Dodd-Frank is a complicated piece of legislation, but let me single out three really important sections.
First, the law gives a special council the ability to designate ''systemically important financial institutions'' (SIFIs) – that is, institutions that could create a crisis if they were to fail – and place such institutions under extra scrutiny and regulation of things like the amount of capital they are required to maintain to cover possible losses.This provision has been derided as ineffectual or worse – during the 2012 presidential campaign, Mitt Romney claimed that by announcing that some firms were SIFIs, the government was effectively guaranteeing that they would be bailed out, which he called ''the biggest kiss that's been given to New York banks I've ever seen.''
But it's easy to prove that this is nonsense: Just look at how institutions behave when they're designated as SIFIs. Are they pleased, because they're now guaranteed? Not a chance. Instead, they're furious over the extra regulation, and in some cases fight bitterly to avoid being placed on the list. Right now, for example, MetLife is making an all-out effort to be kept off the SIFI list; this effort demonstrates that we're talking about real regulation here, and that financial interests don't like it.
Another key provision in Dodd-Frank is ''orderly liquidation authority,'' which gives the government the legal right to seize complex financial institutions in a crisis. This is a bigger deal than you might think. We have a well-established procedure for seizing ordinary banks that get in trouble and putting them into receivership; in fact, it happens all the time.But what do you do when something like Citigroup is on the edge, and its failure might have devastating consequences?

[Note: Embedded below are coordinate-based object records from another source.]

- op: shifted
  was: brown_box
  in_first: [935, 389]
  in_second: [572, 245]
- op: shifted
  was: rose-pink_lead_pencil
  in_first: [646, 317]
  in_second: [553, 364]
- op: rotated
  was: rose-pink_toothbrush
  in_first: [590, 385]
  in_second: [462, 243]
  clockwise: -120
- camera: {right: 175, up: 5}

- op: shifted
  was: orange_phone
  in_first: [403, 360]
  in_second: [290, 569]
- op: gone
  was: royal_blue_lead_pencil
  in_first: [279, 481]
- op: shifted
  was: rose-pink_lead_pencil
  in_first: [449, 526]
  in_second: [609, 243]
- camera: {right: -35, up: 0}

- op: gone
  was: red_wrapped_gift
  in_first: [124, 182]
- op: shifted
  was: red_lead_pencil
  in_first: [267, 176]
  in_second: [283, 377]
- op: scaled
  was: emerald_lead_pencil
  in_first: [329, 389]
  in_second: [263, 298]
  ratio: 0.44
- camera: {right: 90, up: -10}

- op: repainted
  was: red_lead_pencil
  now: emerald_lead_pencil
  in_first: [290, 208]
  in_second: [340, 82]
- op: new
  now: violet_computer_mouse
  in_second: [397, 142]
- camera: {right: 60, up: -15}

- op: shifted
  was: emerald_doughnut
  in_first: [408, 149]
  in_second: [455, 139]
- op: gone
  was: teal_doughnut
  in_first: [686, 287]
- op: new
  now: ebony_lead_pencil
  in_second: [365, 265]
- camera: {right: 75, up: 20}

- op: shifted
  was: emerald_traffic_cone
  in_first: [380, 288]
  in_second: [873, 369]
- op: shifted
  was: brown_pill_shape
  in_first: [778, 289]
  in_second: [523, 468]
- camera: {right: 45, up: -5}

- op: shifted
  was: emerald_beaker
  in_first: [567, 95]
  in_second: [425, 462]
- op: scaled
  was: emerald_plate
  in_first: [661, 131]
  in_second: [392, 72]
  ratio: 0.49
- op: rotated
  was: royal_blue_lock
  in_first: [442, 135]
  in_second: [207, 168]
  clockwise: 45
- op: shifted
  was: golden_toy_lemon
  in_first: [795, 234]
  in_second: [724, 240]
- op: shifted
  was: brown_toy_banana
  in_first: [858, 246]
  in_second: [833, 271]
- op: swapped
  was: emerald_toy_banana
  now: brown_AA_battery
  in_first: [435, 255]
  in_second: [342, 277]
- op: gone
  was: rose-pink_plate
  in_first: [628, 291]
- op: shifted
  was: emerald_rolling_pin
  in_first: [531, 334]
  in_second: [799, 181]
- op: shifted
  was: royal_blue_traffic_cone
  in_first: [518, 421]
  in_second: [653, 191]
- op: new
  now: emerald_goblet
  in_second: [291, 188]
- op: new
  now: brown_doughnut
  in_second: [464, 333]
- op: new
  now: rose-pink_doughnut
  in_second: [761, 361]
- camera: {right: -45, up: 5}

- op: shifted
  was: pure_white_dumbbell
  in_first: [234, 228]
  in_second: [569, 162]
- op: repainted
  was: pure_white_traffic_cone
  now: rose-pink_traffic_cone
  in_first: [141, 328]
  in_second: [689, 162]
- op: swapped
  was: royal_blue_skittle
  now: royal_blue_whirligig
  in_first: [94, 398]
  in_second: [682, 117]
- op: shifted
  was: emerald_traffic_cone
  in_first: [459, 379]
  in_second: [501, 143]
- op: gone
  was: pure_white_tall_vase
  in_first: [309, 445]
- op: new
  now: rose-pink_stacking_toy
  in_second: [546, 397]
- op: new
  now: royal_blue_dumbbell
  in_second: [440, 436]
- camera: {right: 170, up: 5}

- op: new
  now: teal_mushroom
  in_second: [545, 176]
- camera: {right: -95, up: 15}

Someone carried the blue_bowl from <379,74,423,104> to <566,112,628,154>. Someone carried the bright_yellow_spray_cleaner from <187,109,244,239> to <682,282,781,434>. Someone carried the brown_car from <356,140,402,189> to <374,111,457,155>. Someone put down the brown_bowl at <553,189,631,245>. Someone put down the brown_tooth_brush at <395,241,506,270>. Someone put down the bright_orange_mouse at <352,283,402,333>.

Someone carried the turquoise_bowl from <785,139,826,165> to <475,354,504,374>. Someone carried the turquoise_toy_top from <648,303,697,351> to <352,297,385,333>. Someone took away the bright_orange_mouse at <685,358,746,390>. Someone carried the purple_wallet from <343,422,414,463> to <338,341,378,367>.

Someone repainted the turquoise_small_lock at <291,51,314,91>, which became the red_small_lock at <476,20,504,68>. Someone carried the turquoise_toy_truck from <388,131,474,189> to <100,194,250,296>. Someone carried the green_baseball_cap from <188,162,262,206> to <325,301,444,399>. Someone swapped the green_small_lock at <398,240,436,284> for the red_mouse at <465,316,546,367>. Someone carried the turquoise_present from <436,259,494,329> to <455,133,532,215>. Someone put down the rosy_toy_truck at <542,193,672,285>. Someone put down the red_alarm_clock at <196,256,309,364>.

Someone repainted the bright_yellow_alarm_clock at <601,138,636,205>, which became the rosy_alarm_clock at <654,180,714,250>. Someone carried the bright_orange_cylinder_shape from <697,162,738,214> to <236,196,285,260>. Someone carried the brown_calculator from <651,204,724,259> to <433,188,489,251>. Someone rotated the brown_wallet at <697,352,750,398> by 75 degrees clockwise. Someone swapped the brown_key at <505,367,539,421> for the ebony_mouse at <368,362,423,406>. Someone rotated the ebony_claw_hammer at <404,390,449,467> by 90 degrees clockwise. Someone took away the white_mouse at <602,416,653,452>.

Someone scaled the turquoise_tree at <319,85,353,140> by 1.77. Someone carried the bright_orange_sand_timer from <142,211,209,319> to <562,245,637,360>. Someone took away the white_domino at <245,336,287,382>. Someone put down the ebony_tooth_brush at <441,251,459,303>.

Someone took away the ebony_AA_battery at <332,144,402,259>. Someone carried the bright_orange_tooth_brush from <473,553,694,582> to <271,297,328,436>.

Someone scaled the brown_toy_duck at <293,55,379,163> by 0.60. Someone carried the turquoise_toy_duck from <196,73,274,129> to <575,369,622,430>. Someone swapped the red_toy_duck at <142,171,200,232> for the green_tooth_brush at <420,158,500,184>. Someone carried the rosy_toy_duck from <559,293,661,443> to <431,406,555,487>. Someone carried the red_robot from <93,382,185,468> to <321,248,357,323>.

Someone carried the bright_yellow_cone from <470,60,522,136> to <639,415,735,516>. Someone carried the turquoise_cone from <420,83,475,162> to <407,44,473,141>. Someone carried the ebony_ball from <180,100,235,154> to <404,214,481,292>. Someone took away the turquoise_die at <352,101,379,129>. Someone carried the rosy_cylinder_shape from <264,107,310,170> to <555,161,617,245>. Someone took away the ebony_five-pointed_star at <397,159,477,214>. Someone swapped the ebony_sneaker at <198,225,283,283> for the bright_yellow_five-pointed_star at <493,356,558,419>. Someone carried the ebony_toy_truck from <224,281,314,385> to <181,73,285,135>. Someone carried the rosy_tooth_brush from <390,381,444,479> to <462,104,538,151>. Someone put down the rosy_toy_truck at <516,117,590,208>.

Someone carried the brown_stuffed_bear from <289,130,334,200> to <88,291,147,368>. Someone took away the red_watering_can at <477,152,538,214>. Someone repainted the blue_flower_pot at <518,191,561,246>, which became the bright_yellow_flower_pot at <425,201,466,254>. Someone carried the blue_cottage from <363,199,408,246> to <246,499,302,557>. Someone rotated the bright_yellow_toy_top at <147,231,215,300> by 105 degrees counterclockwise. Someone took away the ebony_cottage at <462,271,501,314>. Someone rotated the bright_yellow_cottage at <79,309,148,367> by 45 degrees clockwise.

Back in 2009, Joseph Stiglitz and yours truly, among others, wanted to temporarily nationalize one or two major financial players, for the same reasons the FDIC takes over failing banks, to keep the institutions running but avoid bailing out stockholders and management.
We got a chance to make that case directly to the president. But we lost the argument, and one key reason was Treasury's claim that it lacked the necessary legal authority. I still think it could have found a way, but in any case that won't be an issue next time.
Whatever you say about Krugman, one thing remains clear: this man's crap is some of the finest the world has ever seen — Grade-A, 100% Certified, No-Fucking-Around, Impurity-Free, Top-Notch Bullshit.
To do a good job, it would take me days to fully deconstruct the passage I quoted above, text which flowed effortlessly and automatically from the "reasoning" part of Krugman's brain to the keyboard, text which probably took Paul all of 20 minutes to write. And the man is tireless. In the time I might use to deconstruct only one example of Krugman's extraordinarily fine bullshit, he will have written 15 new ones!
That doesn't seem fair somehow
In any case, there is also my lost youth. Jack Bruce died the other day. I was 15 years old when I first heard these tunes. That's him playing some righteous bass in 2005. RIP, Jack.
Just keep writing Dave.
Krugman's a kunt - it needs to be said, and it needs to be repeated!